Me encogí de hombros.
—Las teorías son baratas. A mí sólo me
interesa la muerte de Carpenter en lo que se relaciona con la de
Walter.
—¿Cree que están relacionadas? —preguntó
Milton Wohl.
—¿Usted no? —solté. Las palabras me salieron
en un tono un poco más áspero de lo que yo había pretendido. Wohl
dio un respingo y su esposa vino en su defensa.
—No interrogue a Milton, míster LeVine. Ya
ha sufrido bastante angustia sin ser tratado como en la jefatura de
policía.
Ahora fue Helen la que vino en mi
ayuda.
—Rachel, no creo que Jack esté interrogando
a Milt; sólo está tratando de llegar a la verdad de todo
esto.
El tono de esposa de la observación de Helen
no le pasó inadvertido a nadie. Goldmark inhaló suficiente humo
para llenar un zepelín y me lanzó una mirada disimulada bastante
asquerosa.
—¿Cree que la muerte de Carpenter hace
improbable el que Walter se suicidara? —preguntó el agente.
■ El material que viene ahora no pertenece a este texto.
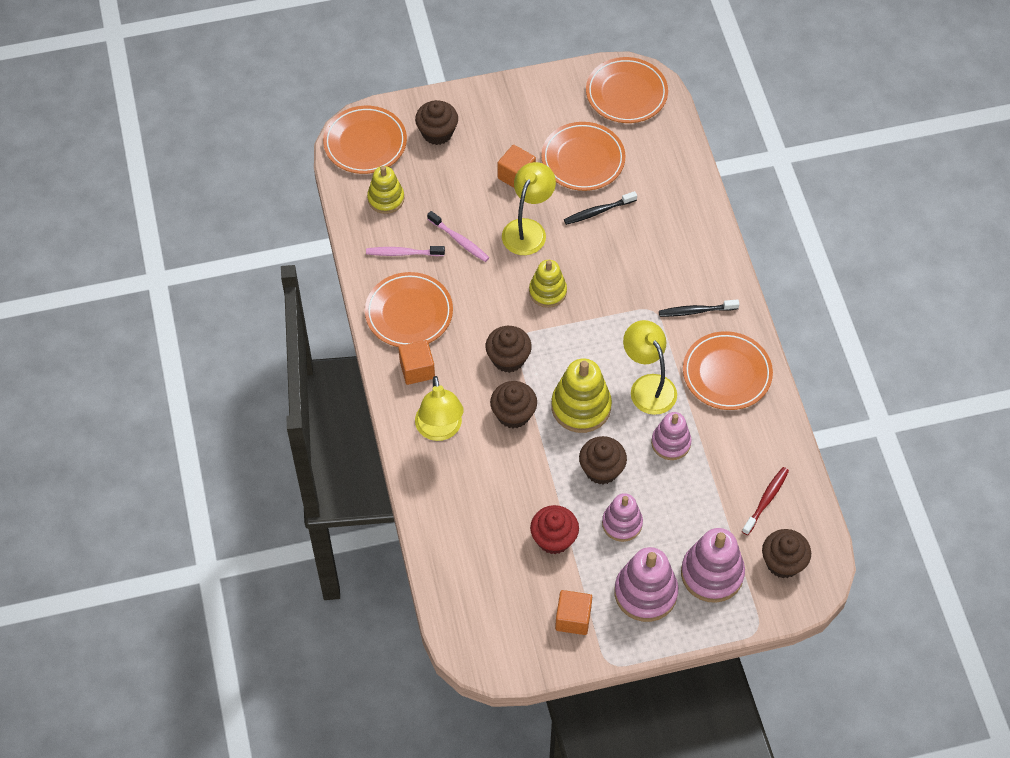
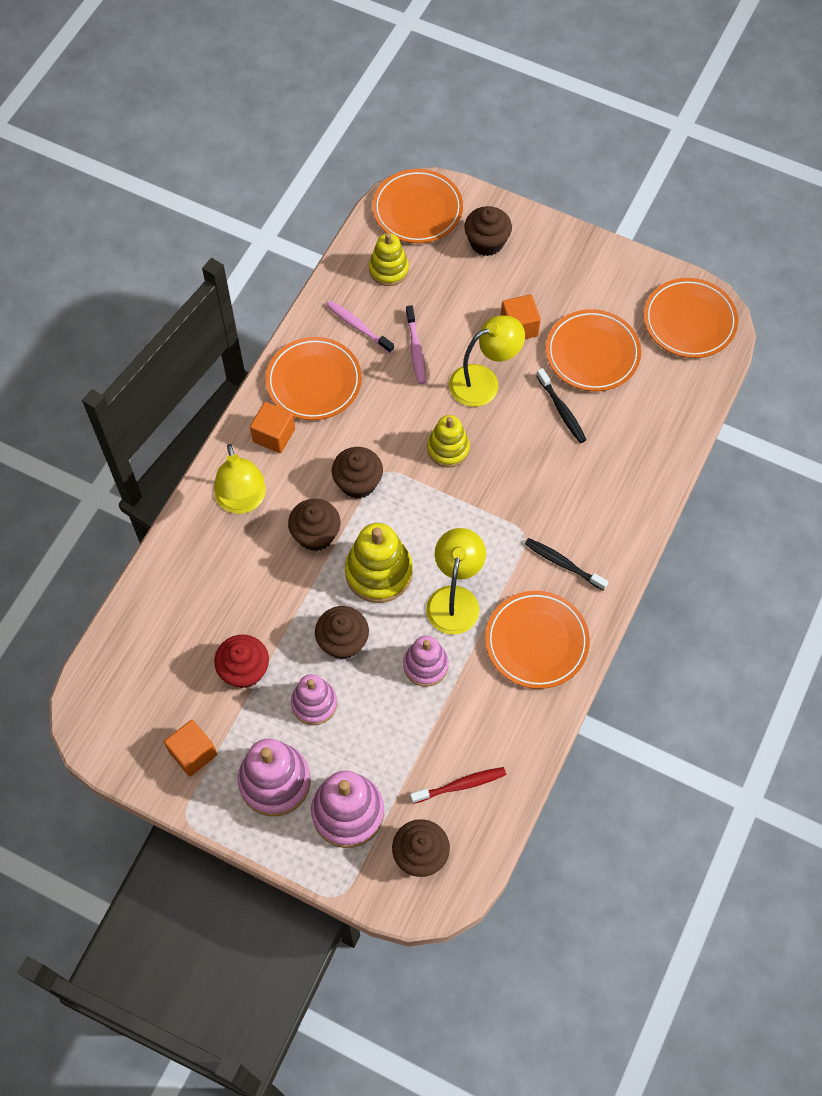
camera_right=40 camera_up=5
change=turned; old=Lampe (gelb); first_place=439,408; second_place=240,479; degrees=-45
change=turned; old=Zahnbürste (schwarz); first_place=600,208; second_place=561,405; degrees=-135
—Desde luego —le respondí.
—Entiendo —dijo, pero no era así—. ¿Por
qué?
Meneé la cabeza.
—Tendrán que creerme, el suicidio es algo en
lo que no hay ni que pensar.
Rachel Wohl lanzó una mirada a Helen.
—¿Te ha dicho esto antes? —preguntó—. ¿Lo
sabias ya?
Helen afirmó con la cabeza.
—Entonces, ¿por qué no nos lo habías dicho?
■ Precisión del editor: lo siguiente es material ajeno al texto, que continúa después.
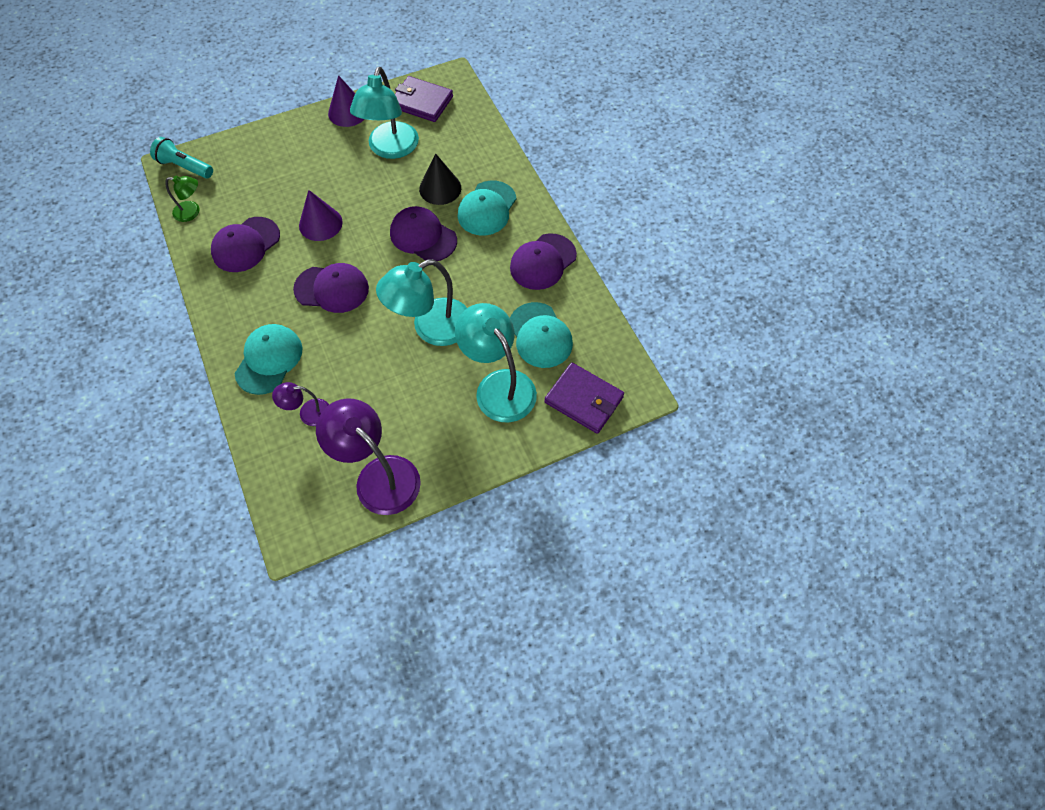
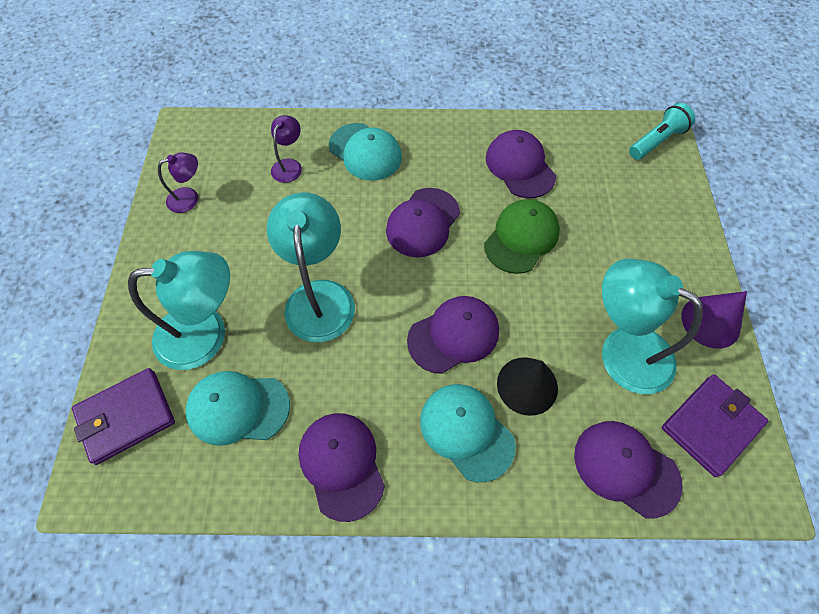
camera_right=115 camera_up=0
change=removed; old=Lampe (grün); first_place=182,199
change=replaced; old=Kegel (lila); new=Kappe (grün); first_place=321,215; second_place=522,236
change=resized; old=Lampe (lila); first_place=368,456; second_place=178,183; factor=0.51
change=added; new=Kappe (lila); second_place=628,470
—chilló ansiosa la esposa del guionista—, Por el amor de Dios, ¿no
puedes confiar en nosotros? Hay un loco suelto por ahí matando a
progresistas, ¿y no se nos dice nada a Milt y a mí? Se supone que
tenemos que atender nuestros asuntos y si alguien quiere
dispararnos al corazón...
—Cariño —dijo Wohl un poco
tímidamente.
—No, no me detengas, Milt —prosiguió ella.
Wohl se encogió de hombros y dirigió la vista hacia su taza de té—.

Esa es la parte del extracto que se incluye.